Under Rule 18.01 of Ontario’s Rules of Civil Procedure, a defendant must normally deliver a Statement of Defense within 20 days after service of the Statement of Claim.

If a Notice of Intent to Defend is filed (as the Attorney General did on October 13, 2020), the deadline extends to 40 days from service of the Claim.

Instead, the Attorney General took over a year to respond — a delay that is extraordinary even by government standards in complex litigation.

Read the Statement of Defense here:

From the Perspective of a Citizen Seeking Fairness

For any Canadian who still wants to believe in procedural fairness and the rule of law, this timeline is deeply troubling.

When an ordinary citizen or small company is sued, missing procedural deadlines can result in default judgment and severe consequences. Yet here, the Government of Canada — the very institution charged with upholding the law — took more than a year to file its defense in a case alleging serious misconduct by its own intelligence agency.

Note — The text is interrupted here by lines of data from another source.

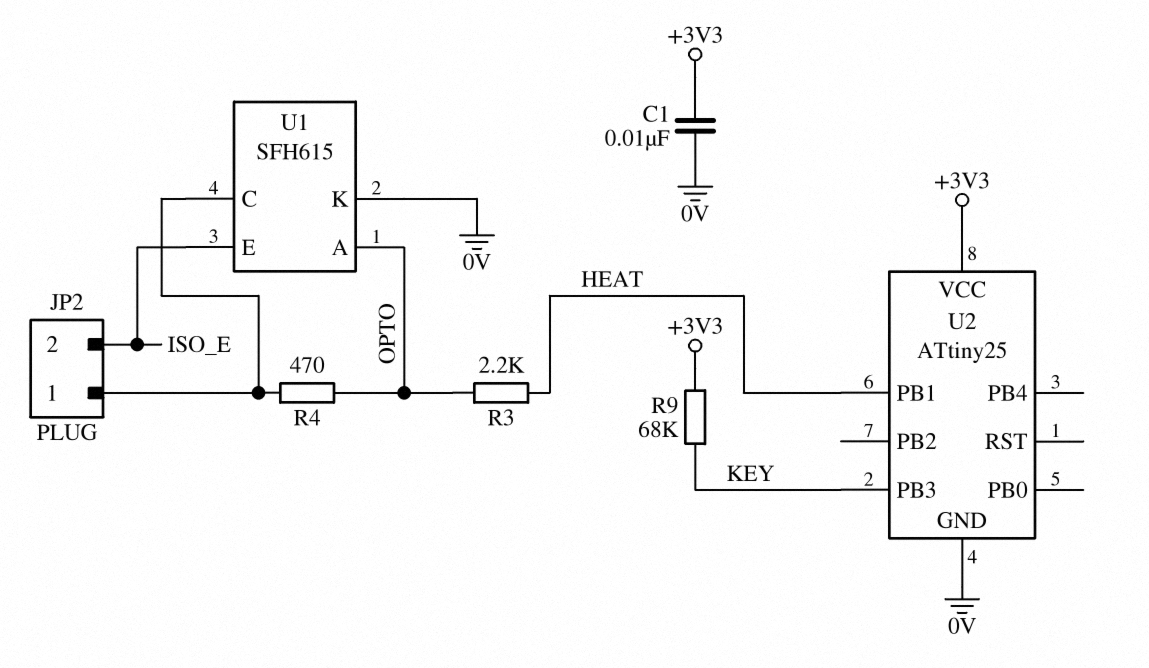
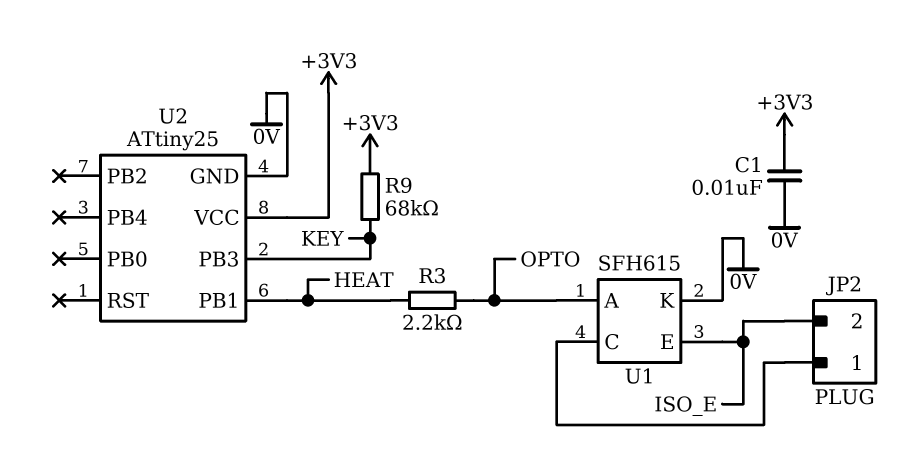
R4: 470 (JP2/1, OPTO) -> none

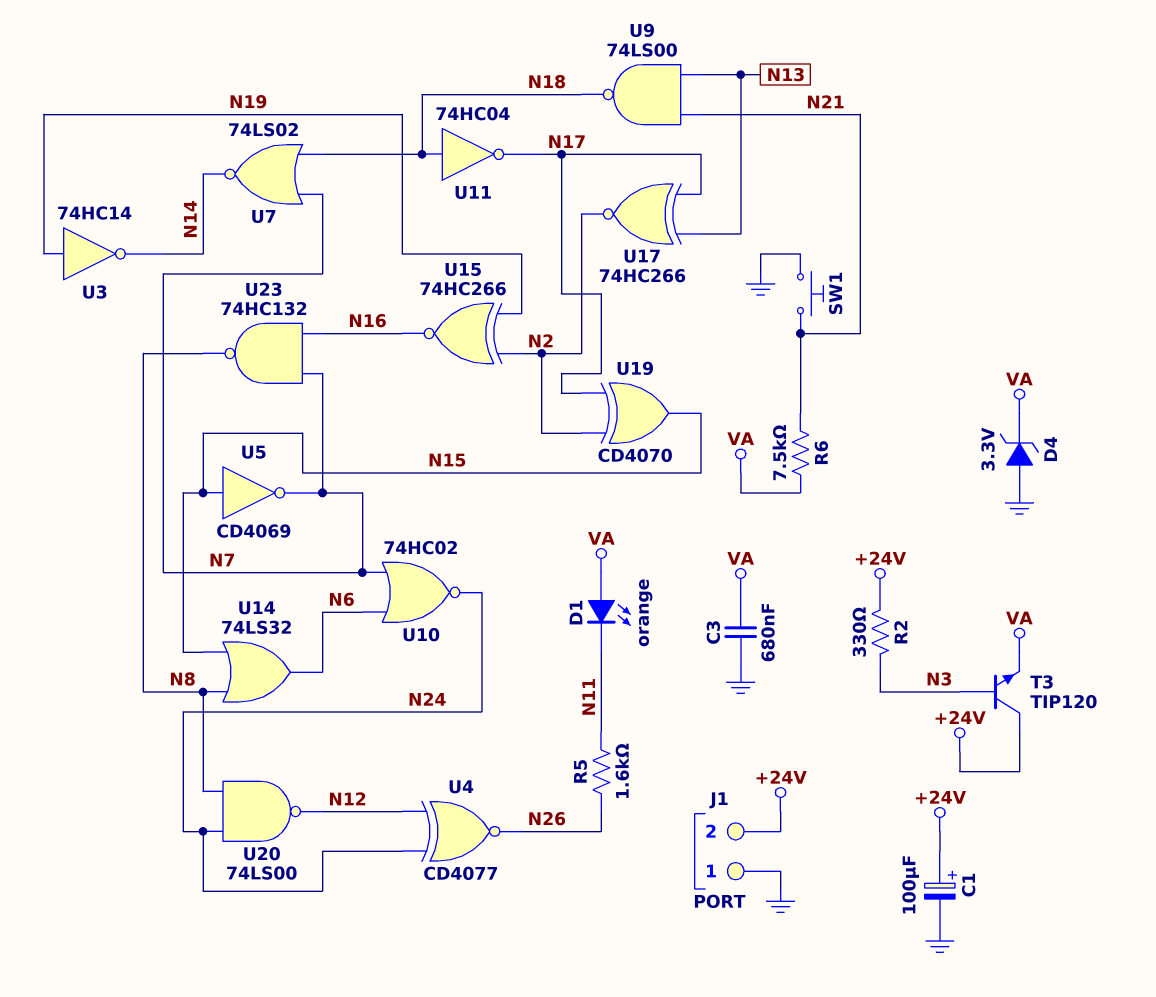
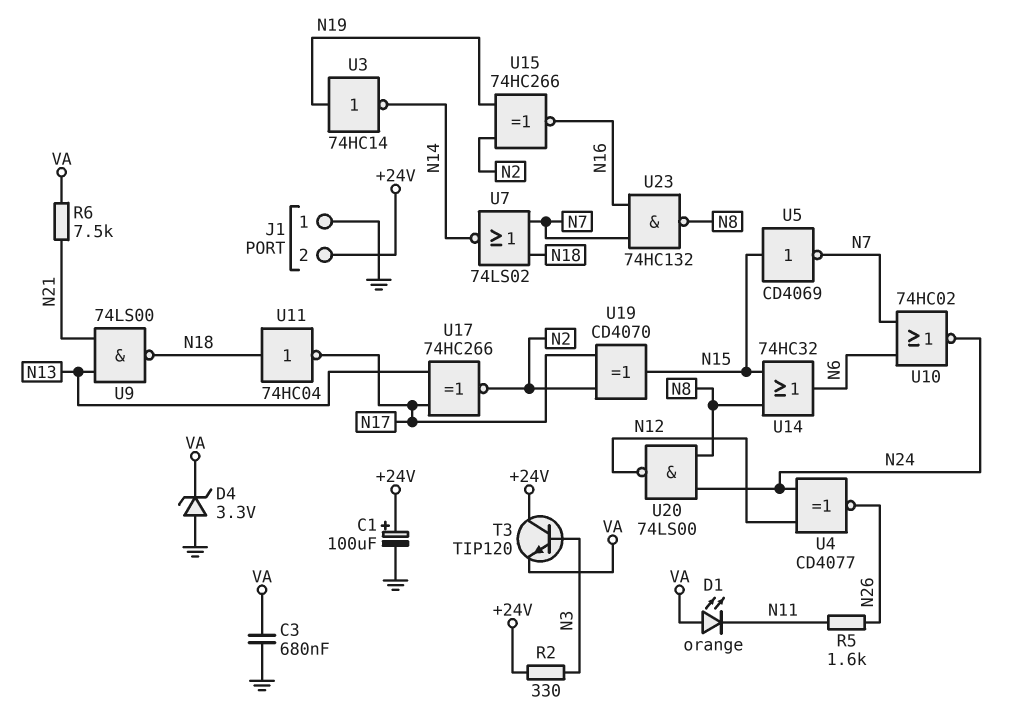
SW1: button (GND, N21) -> none
U14: OR 74LS32 (in N8, in N15, out N6) -> OR 74HC32 (in N8, in N15, out N6)

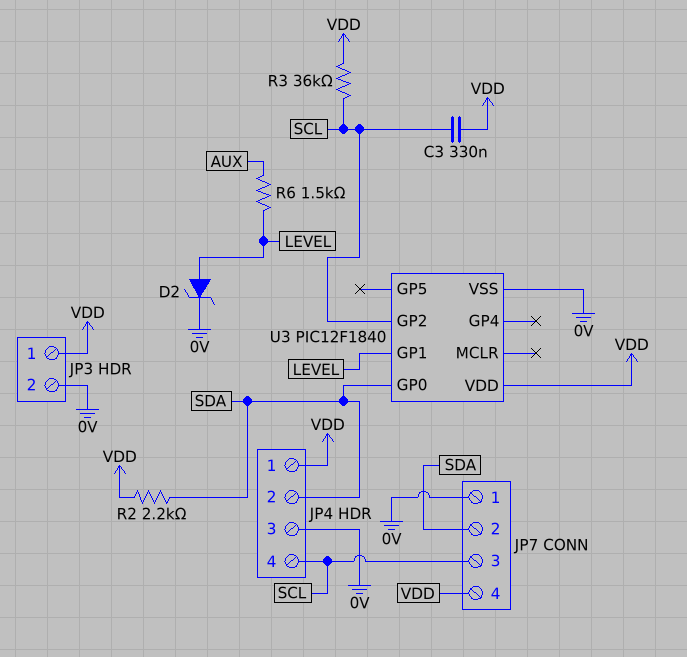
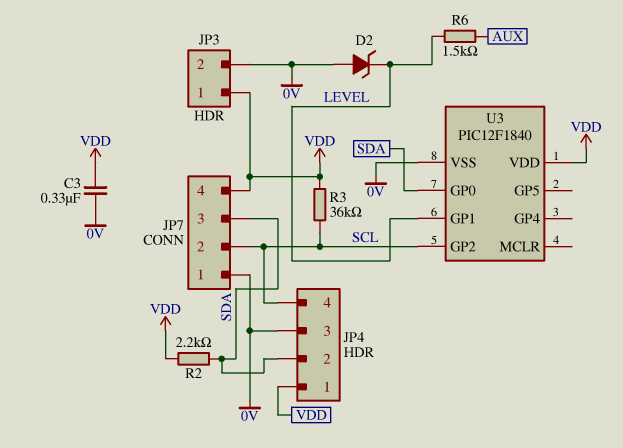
C3: 330nF (SCL, VDD) -> 330nF (0V, VDD)
D2: zener (A LEVEL, K 0V) -> zener (A 0V, K LEVEL)
JP7 pin 2: SDA -> SCL
JP7 pin 3: SCL -> SDA

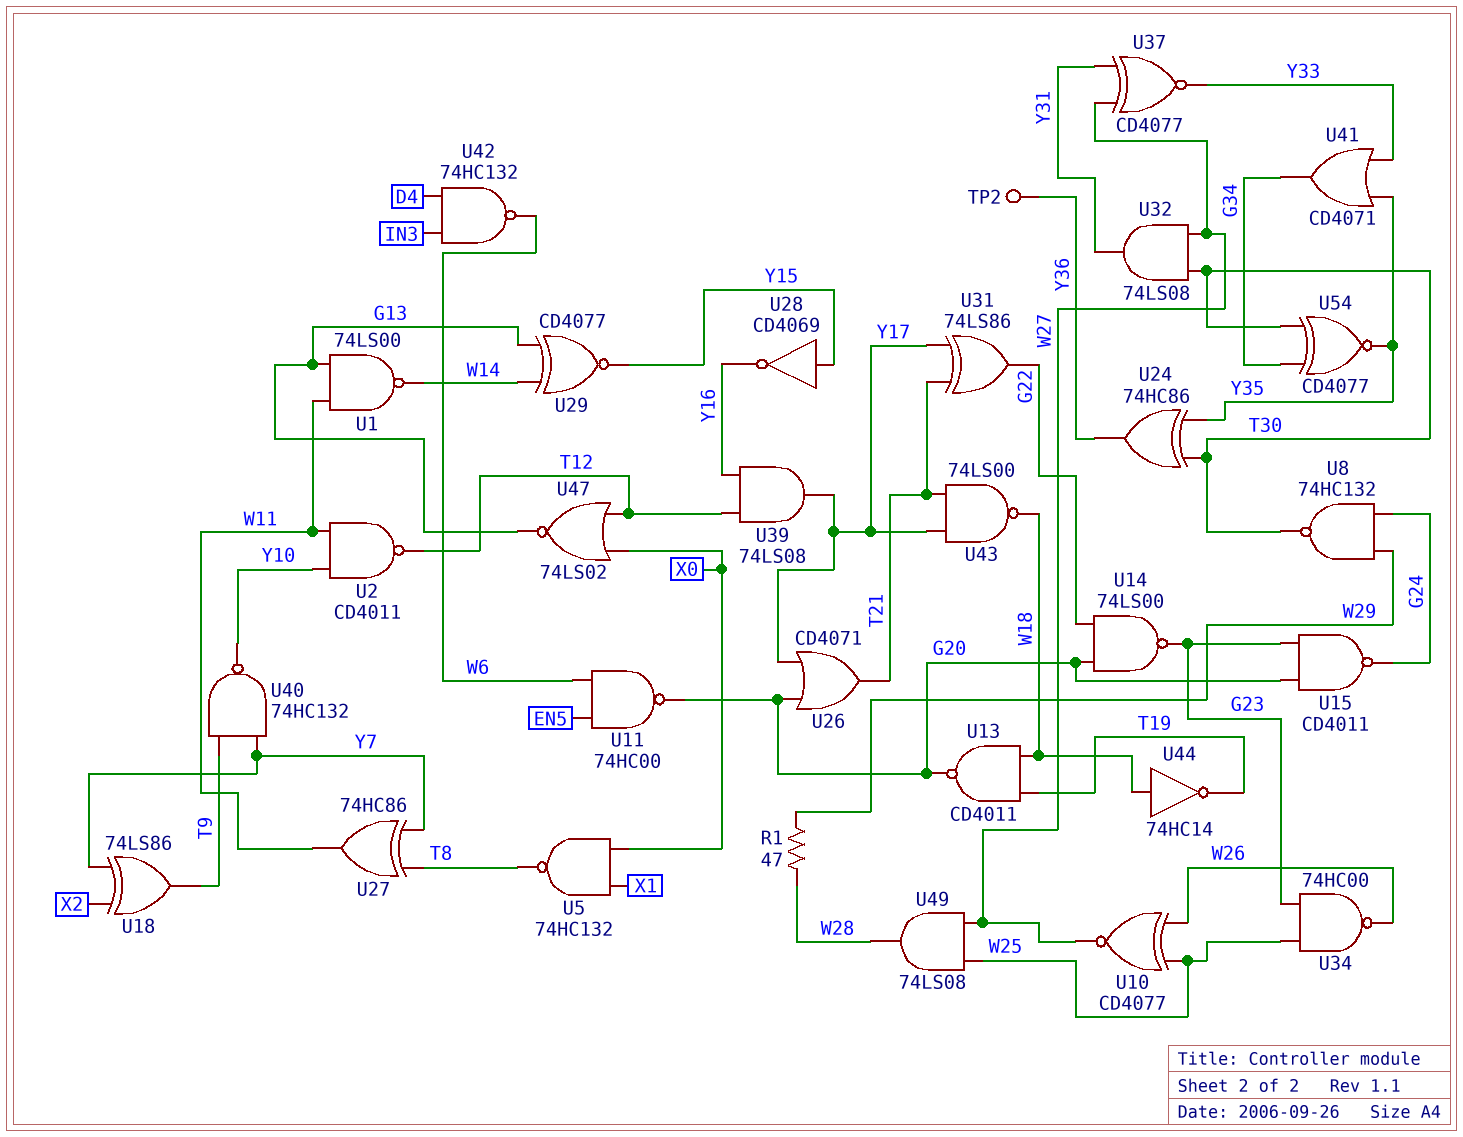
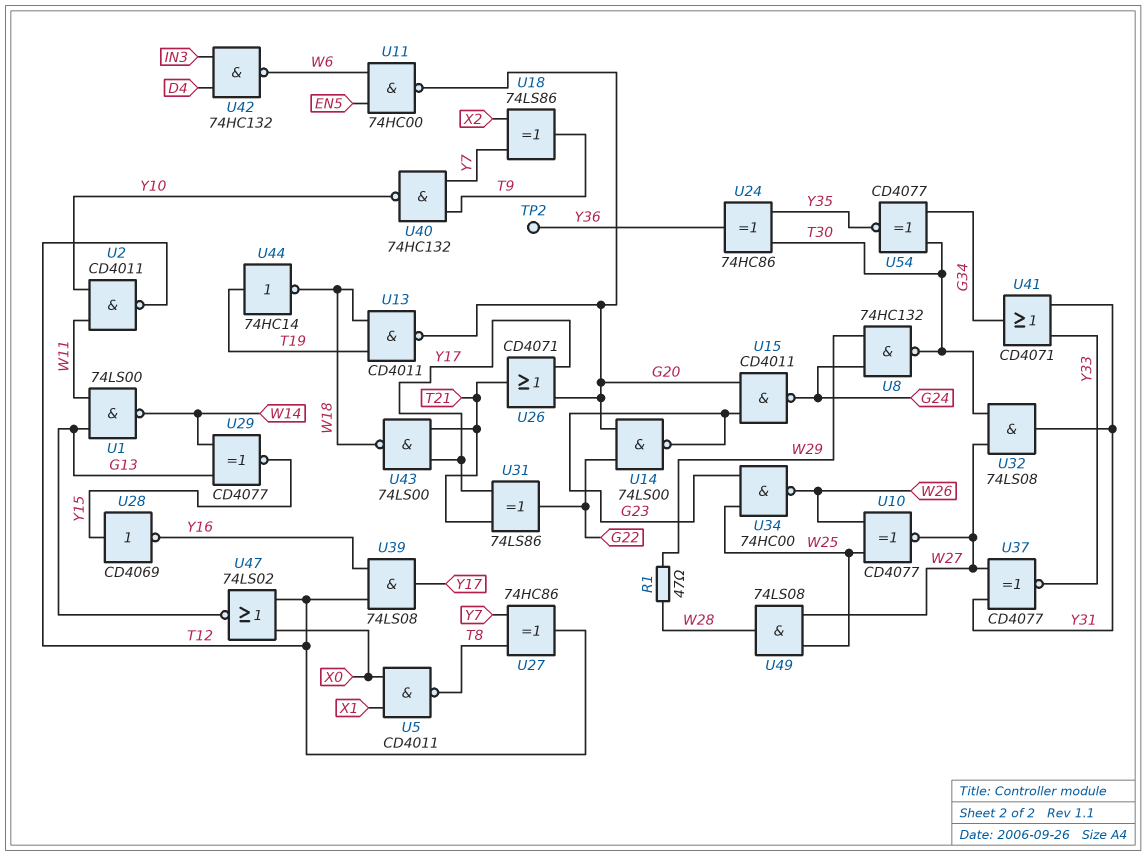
U5: NAND 74HC132 (in X0, in X1, out T8) -> NAND CD4011 (in X0, in X1, out T8)
U27: XOR 74HC86 (in T8, in Y7, out W11) -> XOR 74HC86 (in T8, in Y7, out T12)
U41: OR CD4071 (in Y33, in Y35, out G34) -> OR CD4071 (in Y31, in Y33, out G34)
U44: NOT 74HC14 (in W18, out T19) -> NOT 74HC14 (in T19, out W18)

This is not mere bureaucratic delay. In the context of allegations involving surveillance, sabotage, and abuse of power, such extended inaction raises serious questions about accountability and whether the system is structured to protect powerful institutions rather than deliver timely justice.

What Comes Next

The late filing does not diminish the strength of Equibit’s case. The public evidence archive at equibitlawsuit.com continues to grow, and the full Factum of Equibit Group — which will synthesize all available evidence into one comprehensive record — is in active preparation.

Every procedural step, every delay, and every document filed becomes part of the permanent record.

The pursuit of accountability continues.